The trial court most ably analyzed the procedural posture of this cause and correctly resolved the issues raised. We do not address plaintiff's other issues since we conclude this action is barred. Nor do we address the prospects for success should plaintiff choose to appeal Judge Piercey's order in the original condemnation proceeding denying his motion for relief from judgment.

Affirmed. Defendants-appellees may tax costs.

NOTES

[1] Mrs. Rogoski died on July 3, 1979, and her personal representative, Alexis J. Rogoski, has been substituted as the named plaintiff by order of this Court.

[2] See also 11 Wright & Miller, Federal Practice & Procedure, § 2870, pp 256-257, where the authors discuss the question of whether an independent action to set aside a judgment can be brought on the basis of perjured testimony under FR Civ P 60(b), from which GCR 1963, 528.3 is derived.
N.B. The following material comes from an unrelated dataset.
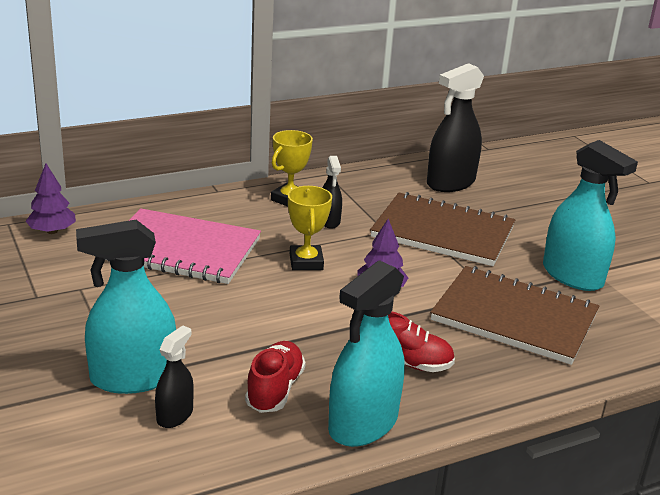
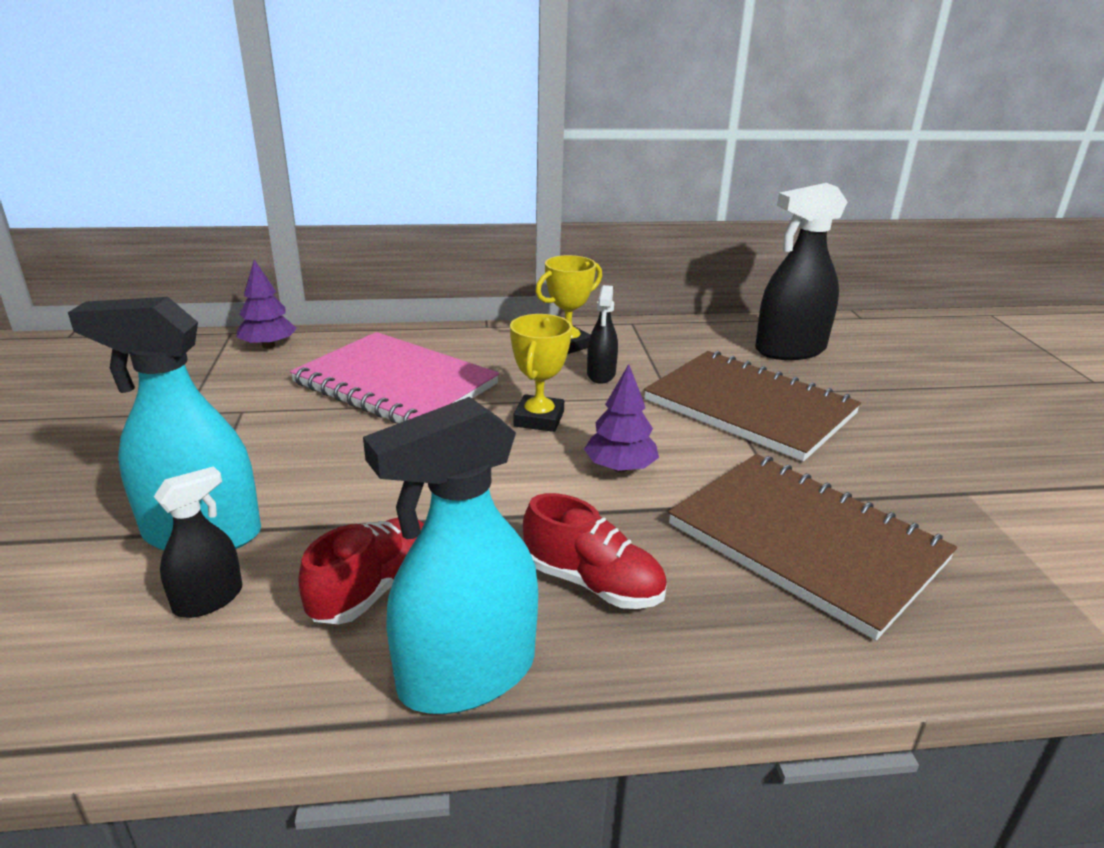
camera: 20 degrees right, 0 degrees up
(572, 276) = (928, 494): turquoise spray bottle -> none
The authors note that mere perjury by a witness is not generally considered a "fraud upon the court".

[3] Allen v Allen, 341 Mich. 543; 67 NW2d 805 (1954), cited by plaintiff, seemingly conflicts with the proposition that perjury constitutes a mere intrinsic fraud on the court. Allen explicitly found that plaintiff's perjury in a divorce action was an extrinsic fraud working a fraud upon the court. A brief review of Allen shows that it is quite unlike this case. In Allen, plaintiff was pregnant by a man not her husband at the time she obtained the divorce. Under the then prevailing divorce law, a party's marital misconduct was an absolute bar to that party's ability to obtain a divorce. Had the trial court known of plaintiff's misconduct, by law it would have been powerless to grant the divorce. Plaintiff obtained the divorce by pro confesso decree and the court was not apprised of the truth. The perjury in Allen, then, actually did prevent the court from considering a significant legal issue which affected its power to grant the relief sought. Even if the perjury in Allen was mischaracterized by the Court, it is to be noted that relief in that case was sought through a motion to set aside the divorce decree entered in that cause, rather than through an independent action.

[4] We do not address the issue of whether the one-year limitations period imposed by GCR 1963, 528.3 may be tolled until a party learns of the perjury. Plaintiff admits in his brief that the alleged perjury was discovered in January, 1974, yet this action was not filed until December, 1977.

[5] We have stated that GCR 1963, 528.3(3) does not allow for relief by an independent action. This broad statement should be qualified to some extent. That is, we do not address whether an independent action would be an appropriate means of seeking relief on the basis of intrinsic fraud if the action were brought within the one-year limitations period imposed by the rule.